ALABEL, Sarangani: Philippine political heavyweights are courting boxing idol Manny “PacMan” Pacquiao to win his endorsement for the May 2010 presidential elections in an effort to cash in on his soaring popularity. Pacquiao said here Sunday he would soon announce which candidate he is backing, and he denied reports he was already aligned with Sen. Manuel “Manny” Villar Jr., one of the front-runners in the presidential race, of the Nacionalista Party.

“I will announce later what is my [national] party and who is the presidential candidate I am aligning with,” he told reporters in this southern Philippine town at a gathering of his “People’s Champ Movement,” a new local party Pacquiao is starting.

He admitted meeting with Villar in Manila on Friday but denied that he had already joined forces with the Nacionalistas.

“I did not give any commitment,” he said.

Villar met with Pacquiao in Manila at a dinner to celebrate the Filipino boxer’s recent victory over Puerto Rican Miguel Cotto in Las Vegas. Then on Saturday, Villar confirmed that he spoke with Pacquiao during the dinner.

Villar said, however, that he was leaving it to Pacquiao to make the formal announcement “out of respect for him.” He added that he and Pacquiao had agreed in principle to support each other.

Manila dailies, meanwhile, gave front-page coverage to reports that Villar was offering to make Pacquiao the official Nacionalista candidate for Congress in the southern province of Sarangani.

This is despite a longtime alliance between Pacquiao and President Gloria Arroyo who has endorsed another candidate, former Defense Secretary Gilbert Teodoro, as her presidential bet.

It’s up to Pacquaio

In Manila, Arroyo spokesman Cerge Remonde downplayed the speculation, saying “that is between Manny Villar and Manny Pacquiao. We will not interfere in that, and we will not complain if this [alliance] happens.”

“But I think it is still unclear, because Manny Pacquiao denied that he is joining NP [Nacionalista Party],” Remonde added.

In one radio interview on Saturday, Pacquiao said he was “100-percent sure” of running for congressman of Sarangani under his own People’s Champ Movement.

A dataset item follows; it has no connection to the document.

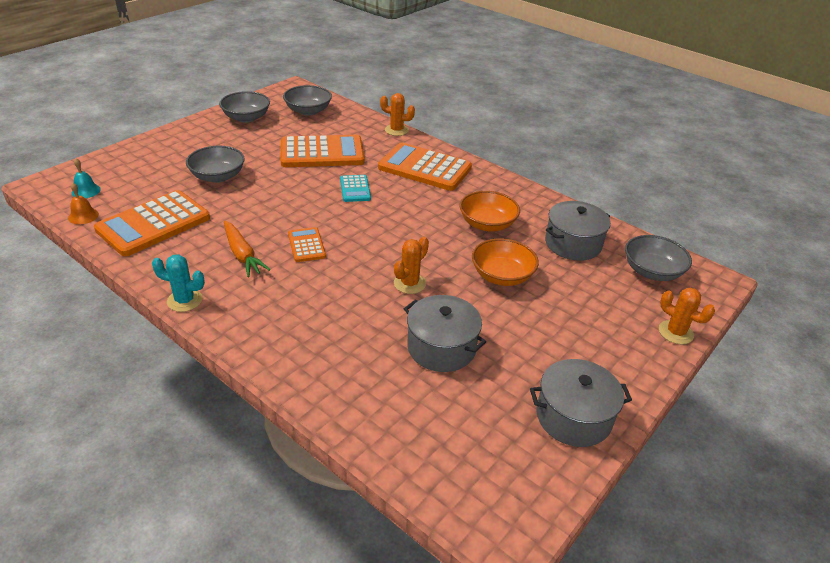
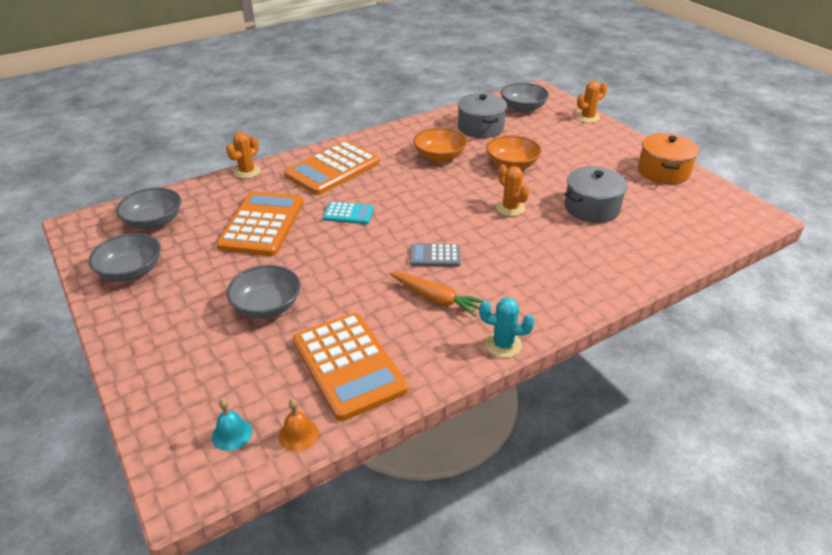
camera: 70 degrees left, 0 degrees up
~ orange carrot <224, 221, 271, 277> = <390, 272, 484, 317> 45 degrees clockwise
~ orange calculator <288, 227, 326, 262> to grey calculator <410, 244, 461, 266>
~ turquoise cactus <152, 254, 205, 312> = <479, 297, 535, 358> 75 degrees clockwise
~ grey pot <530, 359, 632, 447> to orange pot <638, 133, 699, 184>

But he added that his party was yet unsure whether it would coalesce with other political parties or back specific candidates at the national level.

Villar, a billionaire property developer, has been placed second in surveys of contenders in the presidential elections.

Pacquiao, whose boxing victories have made him a national hero, has already said he plans to run for the Congress seat in Sarangani.

His popularity soared even further after he demolished Cotto last week to become the only man in history to win seven titles in as many weight classes.

One of Pacquiao’s political allies, Juan Domingo, said there was an offer by President Arroyo’s ruling Lakas-Kampi Christian Muslim Democrats (CMD) party for Pacquiao to join.

But Lakas has already endorsed a member of an established political clan as its candidate for the Sarangani
seat, said Domingo.

But also on Sunday, Lakas-Kampi spokesman Reggie Velasco said that they would still welcome Pacquaio to the administration party, but that he “has to undergo the rigorous selection process.”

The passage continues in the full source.